Josh McManus
Josh McManus is the CEO of First Principles, a transformation design agency that supports significant organizations in navigation of major change, and the founder of the For-Purpose movement which helps companies work at the intersection of moral imperative and market imperative. A student of and practitioner in the art of reinvention throughout a multi-disciplinary career, Josh is known for being able to diagnose and positively disrupt the trajectory of companies, communities, and institutions.
His past projects range from reorganizing a $7 billion family of more than 100 companies in service to market and moral outcomes, to problem-solving in challenged post-industrial places like Akron, OH, to founding an entrepreneurial ecosystem that helped Chattanooga, TN become a magnet for talent and commerce. He’s worked in and with the C-suites of many of the country’s most significant businesses and nonprofits, including Ford Motor Company, Rocket Mortgage and the John S. and James L. Knight Foundation.
Through a five-year partnership with New York-based CIVIC, Josh has helped Ford Motor company with strategies, content and cultural interventions to navigate the transformation of the company and transitions to electric, constantly connected, and increasingly intelligent vehicles.
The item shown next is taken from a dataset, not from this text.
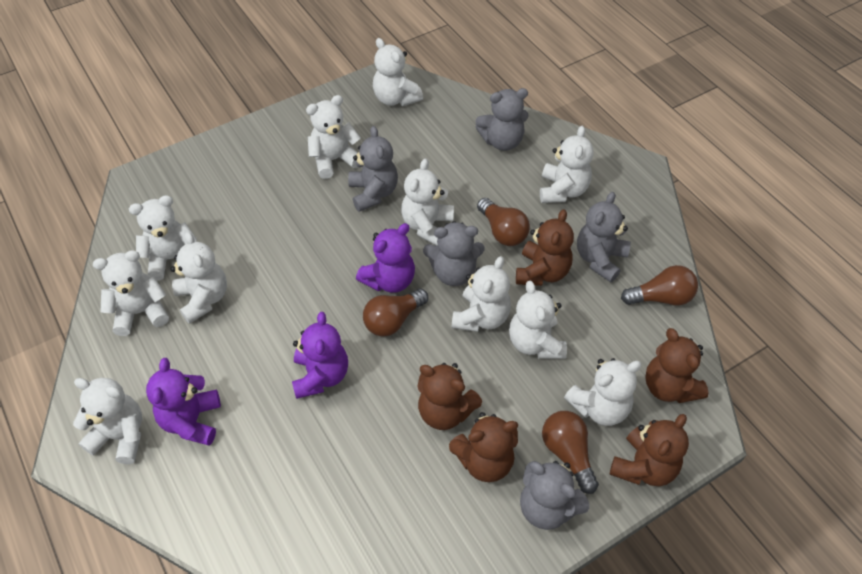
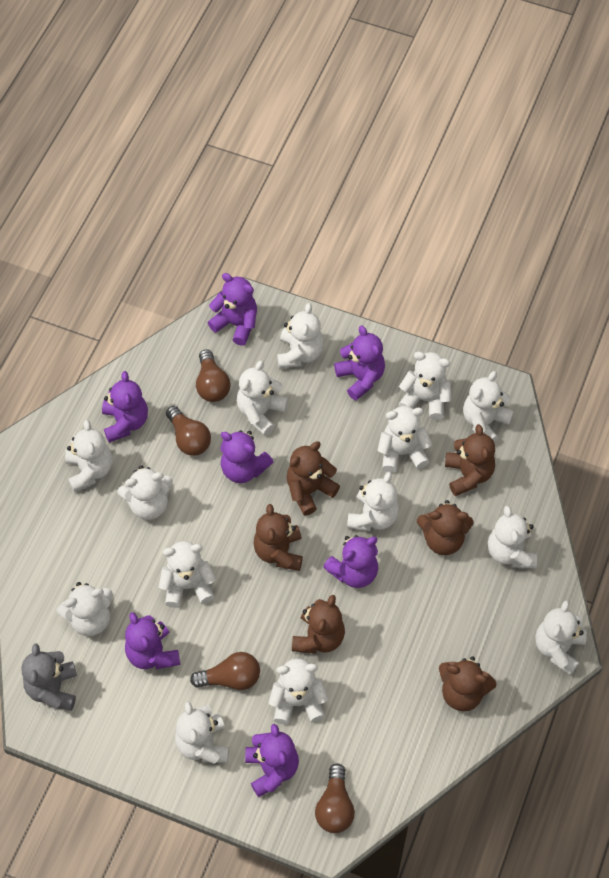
brown teddy bear: 5 -> 6
grey teddy bear: 5 -> 1
purple teddy bear: 3 -> 7
white teddy bear: 11 -> 14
He also helped Ford drive positive change with the transformative announcement of Michigan Central, a $1 billion real estate and innovation investment in their home city of Detroit.
Josh previously served as Rocket Mortgage founder and Cleveland Cavaliers owner Dan Gilbert’s Chief Operating Officer to create and trademark the “for more than profit” approach to organizing and accelerating his portfolio of businesses, real estate and sports holdings.
Prior to his work in Detroit, Josh co-founded CreateHere, an entrepreneurship and cultural change organization that sparked many new entrepreneurial ideas, championed the world’s largest community visioning process with over 26,000 surveys collected, and graduated over 50 fellows trained to make positive change in their community.
Josh began his career by problem-solving with private foundations and public institutions in post-industrial cities, first in Atlanta and eventually in Chattanooga. Along the way, he earned business degrees from Georgia Tech and the University of Tennessee at Chattanooga.
Josh’s work and ideas have been featured in Forbes, Fast Company, The Economist, Entrepreneur, GOOD, The Huffington Post and even Garden and Gun. He’s been recognized nationally as a Next American Vanguard and internationally as a Marshall Memorial Fellow.